On Fri, Aug 12, 2011 at 07:55:50PM +0200, Oleg Nesterov wrote:
> > an alternative approach
> > could be handling vfork waiting as a type of job control stop.
>
> Well, I didn't see the code, but to be honest this doesn't look
> like a good idea to me. Firstly, personally I do not think this
> has something to do with the job control stop.
>
> And, to me sys_restart_syscall() looks like the very natural
> approach, and simple.
I've been playing with this and it does a bit further than
implementation simplicity. Currently, we have three different modes
of stopping a task.
* Regular job control and ptrace.
* vfork wait.
* cgroup freeze.
Currently, all three behave differently and the latter two use
UNINTERRUPTIBLE sleep causing rather nasty problems. If we want to
fix the UNINTERRUPTIBLE sleep problem, we end up introducing a new
user visible state no matter which way we go - ie. a task will be in a
state which isn't UNINTERRUPTIBLE sleep but still behave differently
in terms of signal delivery and job control.

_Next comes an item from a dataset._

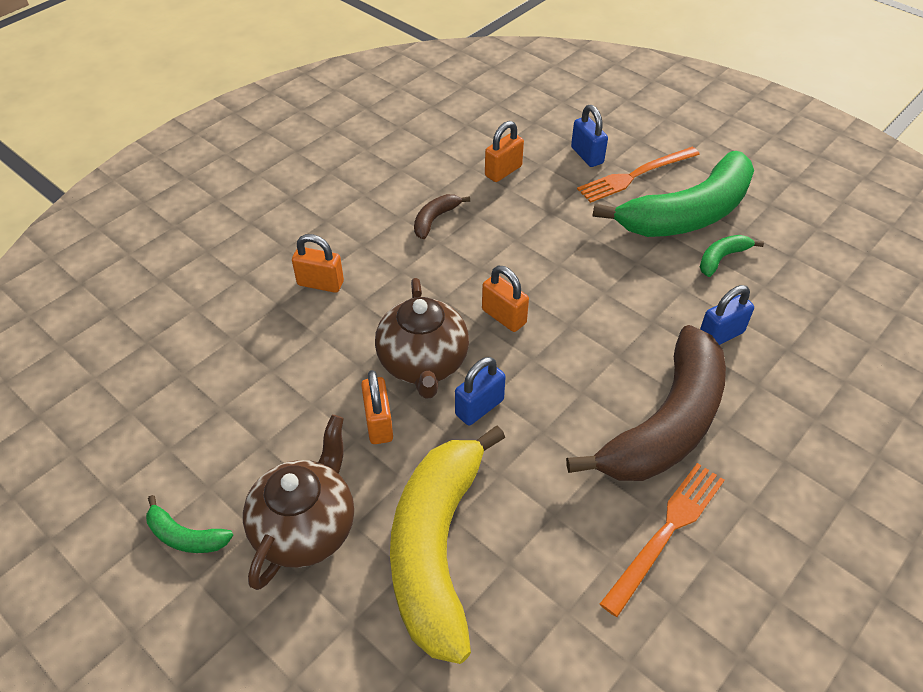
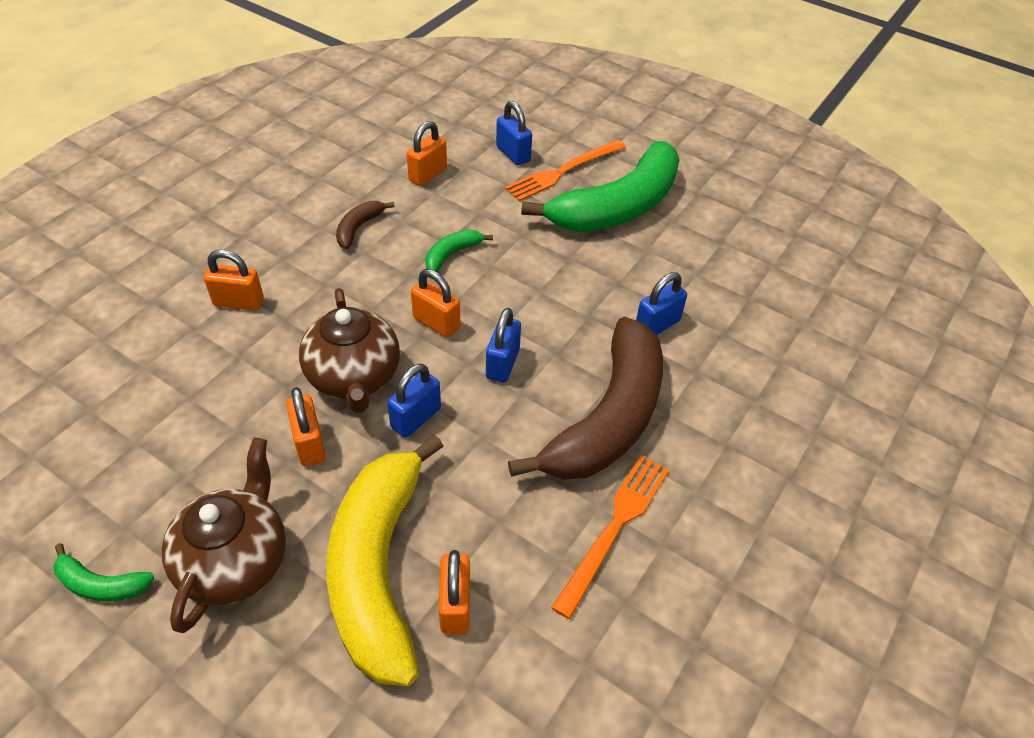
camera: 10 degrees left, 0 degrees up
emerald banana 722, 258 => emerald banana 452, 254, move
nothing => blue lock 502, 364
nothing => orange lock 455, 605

What's needed is this different state of being stopped which reponds
to all kernel's desires (killing and ptracing) but stays stopped
regardless of what the user requests.
There's multiple ways to implement this and forced syscall restart is
one way to achieve it - ie. while the stop condition is pending,
syscall is forced to be restarted after interruption and re-enter
stop. The downside is that that wouldn't work with cgroup freeze at
all - there's no syscall to restart.
So, what I'm proposing is to basically add another job control state
which is similar to process group stop but controlled by other
parameters like vfork wait condition or control group frozen state.
This allows these stops to be handled in a way very similar to already
esablished job control states including interaction with ptrace.

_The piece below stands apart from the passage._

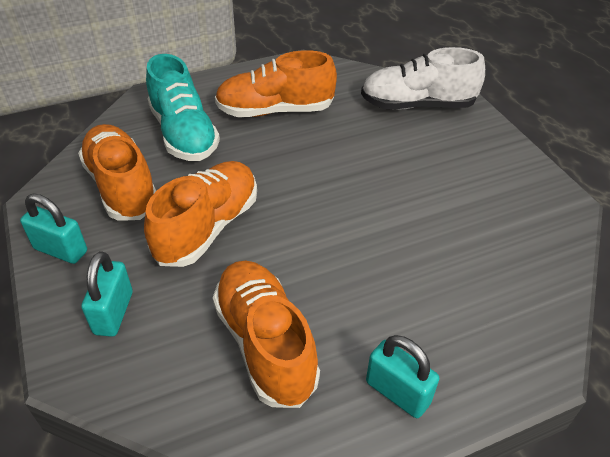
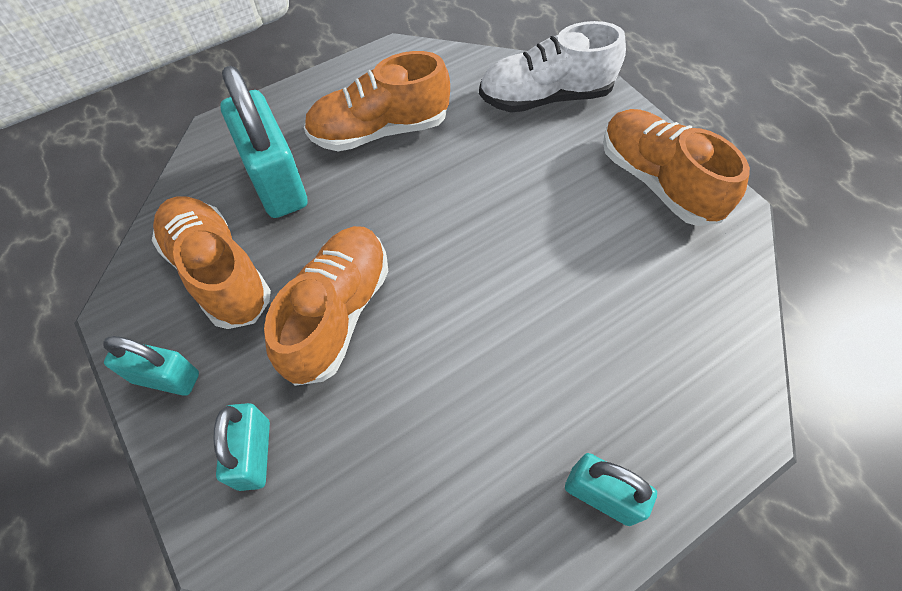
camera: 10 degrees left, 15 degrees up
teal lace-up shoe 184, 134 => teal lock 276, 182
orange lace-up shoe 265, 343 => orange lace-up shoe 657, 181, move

> > * When entering get_signal_to_deliver(), if vfork child exists, save
> > sigmask and block all blockable signals.
>
> Oh, I'd like to avoid this. Why should we change get_signal_to_deliver()
> paths to help vfork?
get_signal_to_deliver() may be a misnomer but that's already the place
user tasks go to sleep when they aren't allowed to proceed at the
moment, so it's a logical extension of the existing behavior.
> > * When leaving get_signal_to_deliver(), restore sigmask if saved on
> > entry.
>
> And I _think_ we need much more complications. We still need to
> communicate with the child, for example. Unless we are going to
> add the "struct completion vfork_done" or something into task_struct,
> personally I dislike this idea.
>
> > Haven't really thought a lot about the details so this might end up
> > uglier than the current attempt. :)
>
> I _hope_ it is much uglier, but I can be wrong of course ;)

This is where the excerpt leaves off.